Bordeaux, la grande région met les fonctionnaires sous tension

Jean-Philippe Déjean

Jean-Philippe Déjean
Les syndicats partants ne comprennent pas qu'aucune information sur les effets de la fusion des trois régions ne leur ait été transmise depuis plusieurs semaines.
Comme l'avait précisé le préfet Pierre Dartout lors de sa conférence de presse de rentrée, Bordeaux va conserver les trois autres directions des services de l'Etat de la future grande région : la Direccte (Direction régionale de l'entreprise, de la concurrence, de la consommation, du travail et de l'emploi), la DRJSCS (Direction de la jeunesse, des sports et de la cohésion sociale) et la Drac (Direction régionale des affaires culturelles).

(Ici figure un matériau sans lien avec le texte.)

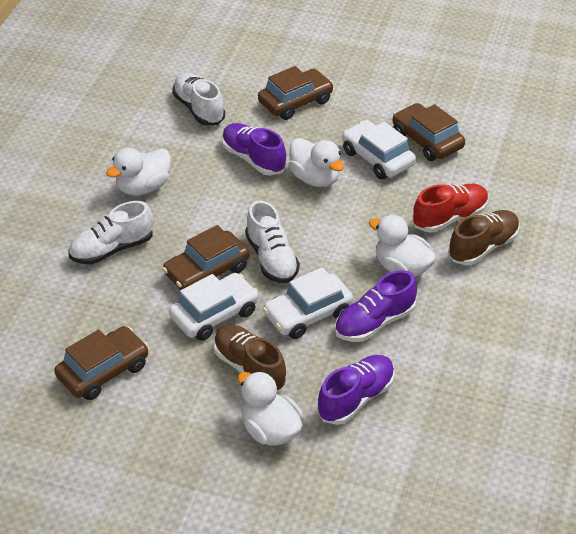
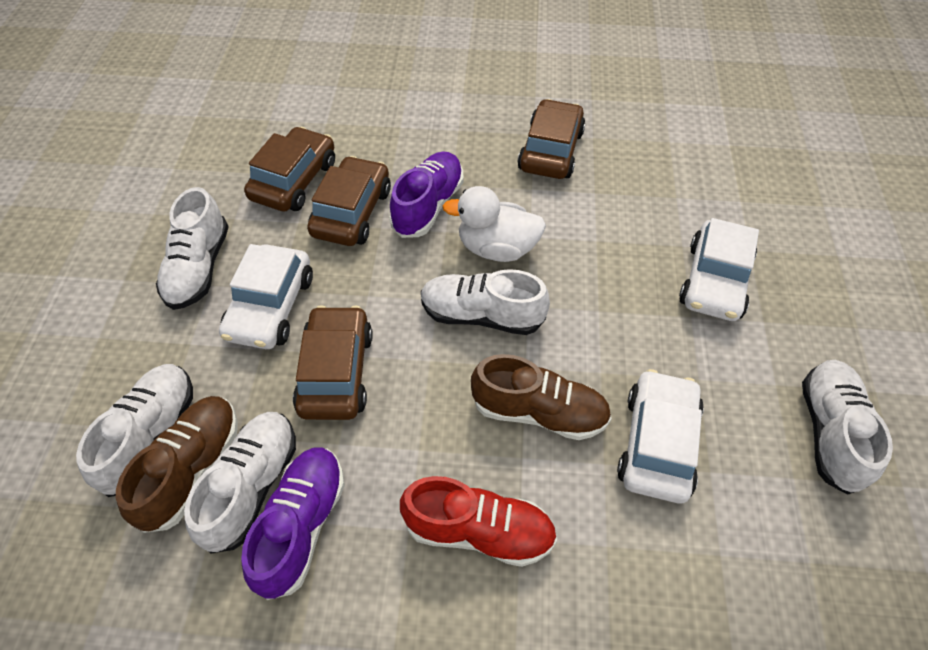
purple shoe: 3 -> 2
white duck: 4 -> 1
white shoe: 3 -> 5

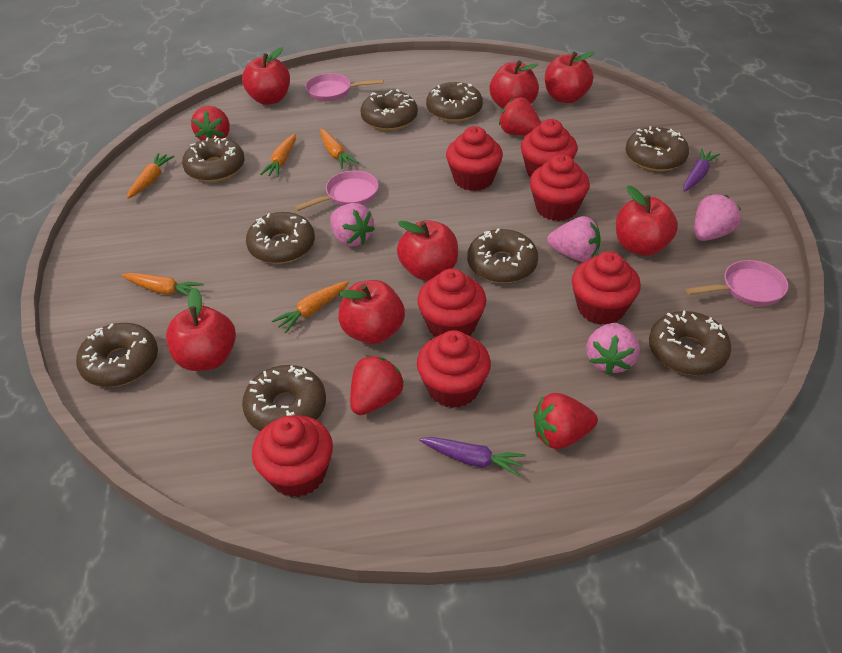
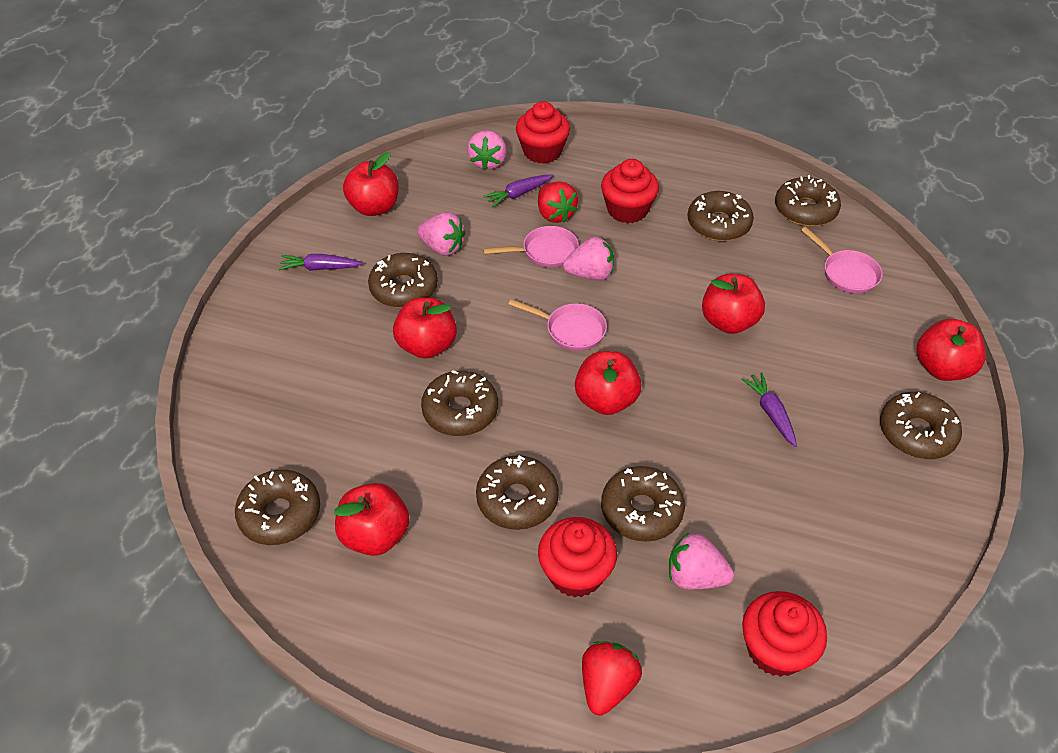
brown donut: 9 -> 8
orange carrot: 5 -> 0
purple carrot: 2 -> 3
red apple: 7 -> 6
red cupcake: 7 -> 4
red strawberry: 4 -> 2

Et le préfet préfigurateur, également préfet de la région Aquitaine, avait bien précisé qu'il n'y aurait pas de mobilité géographique, mais des "mobilités fonctionnelles". Un concept qui ne rassure pas davantage l'intersyndicale CGT -FO -FSU et Solidaires.

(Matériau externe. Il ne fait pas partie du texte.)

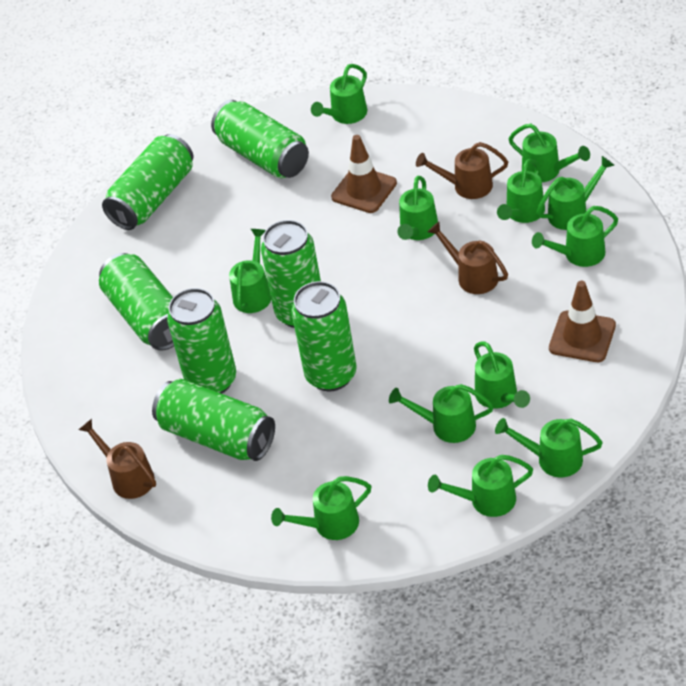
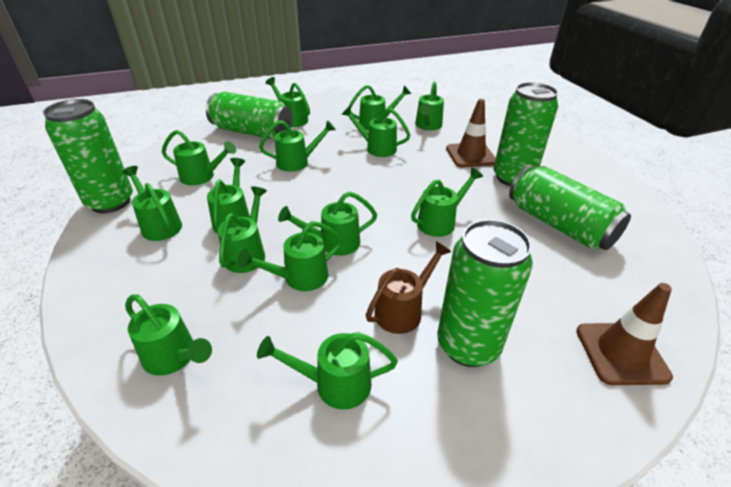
brown watering can: 3 -> 1
green can: 7 -> 5
green watering can: 12 -> 14

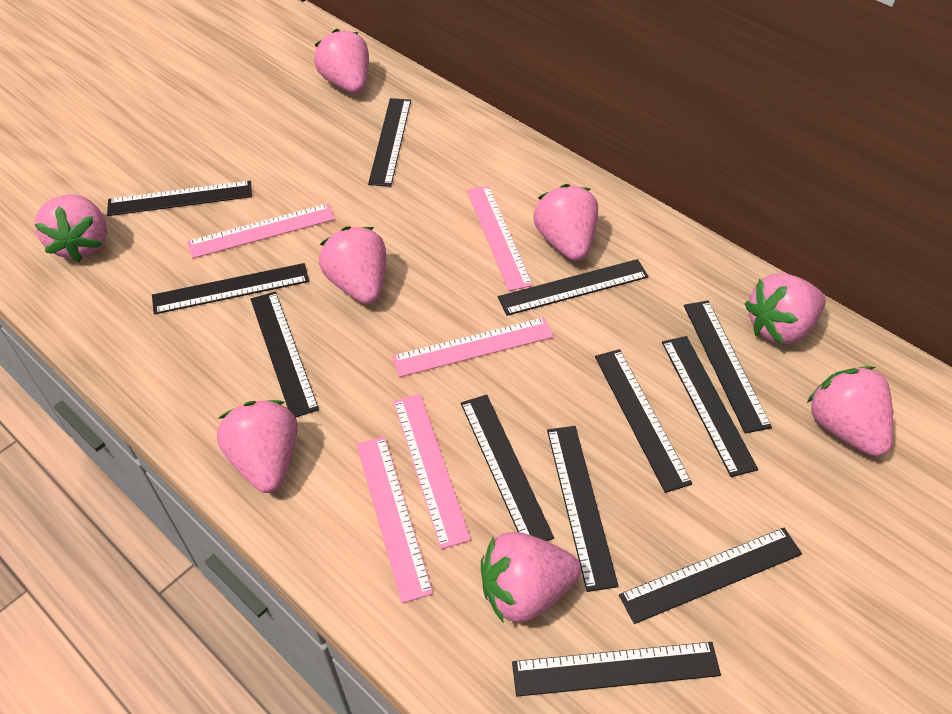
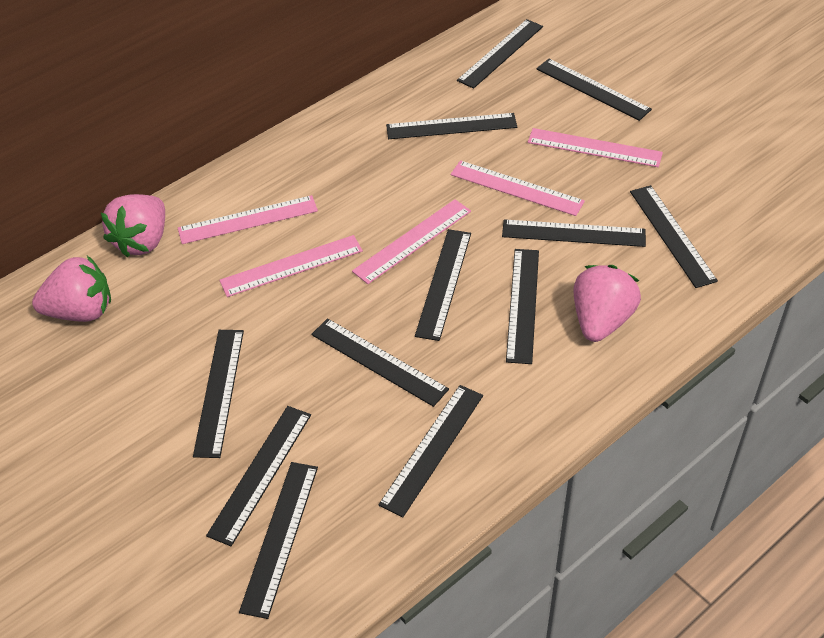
pink strawberry: 8 -> 3

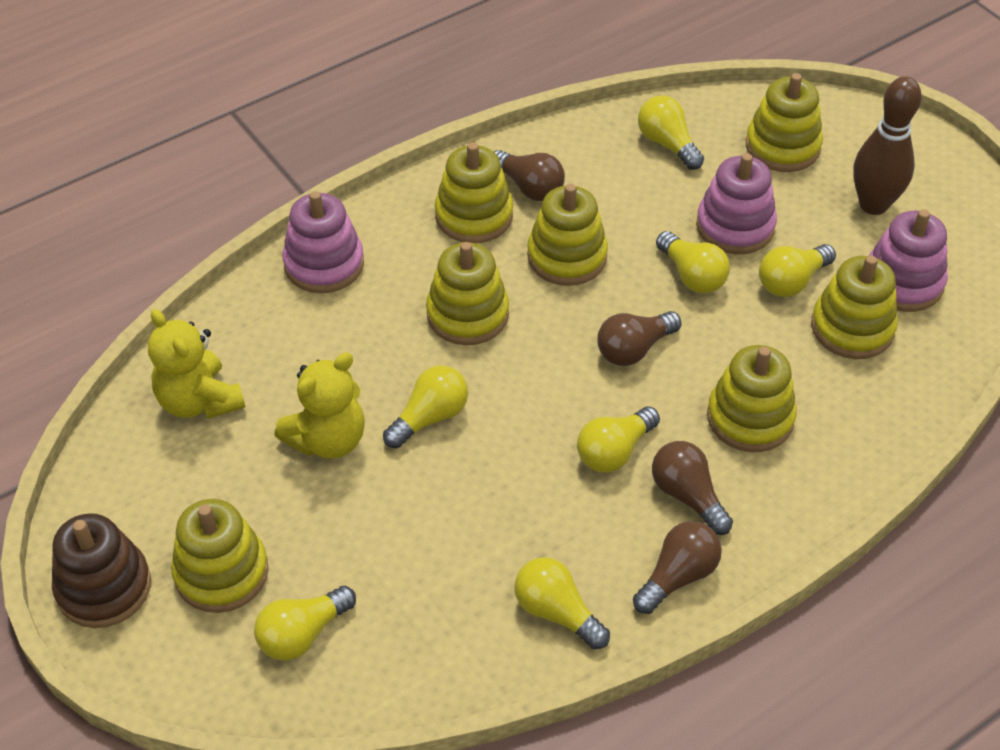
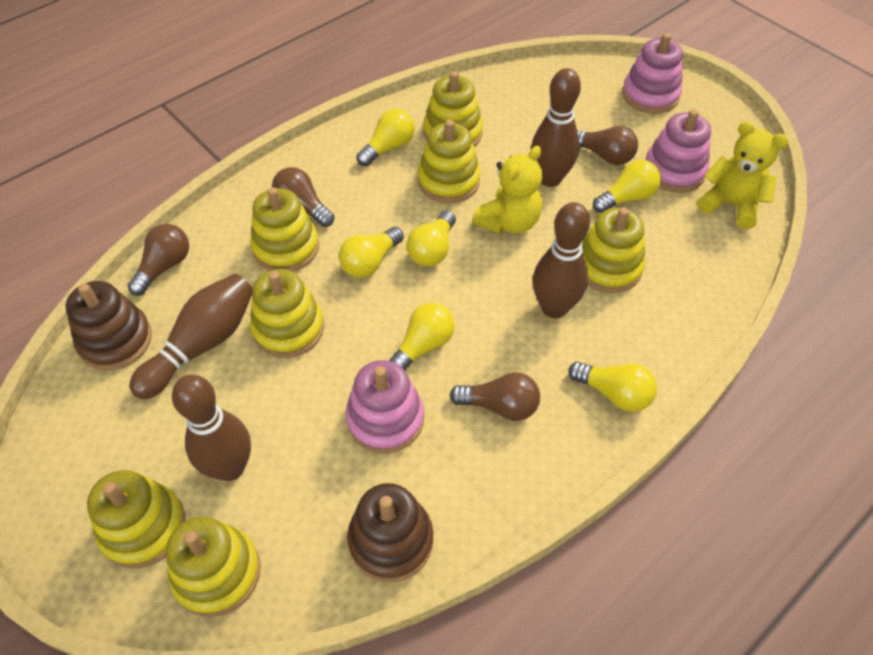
brown bowling pin: 1 -> 4
brown stacking toy: 1 -> 2
yellow light bulb: 7 -> 6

Un puzzle d'autant plus complexe à intégrer que certaines missions de ces directions seront transférées à l'échelon départemental, que le gouvernement veut apparemment renforcer. "Dans tous les cas, nous ne voyons pas comment ce nouveau dispositif pourrait être mis en place au 1er janvier 2016 et nous demandons un report des échéances" indique Michel Fourcade. Aucun plan d'action n'a encore été mis au point par l'intersyndicale qui entend bien faire valoir son point de vue.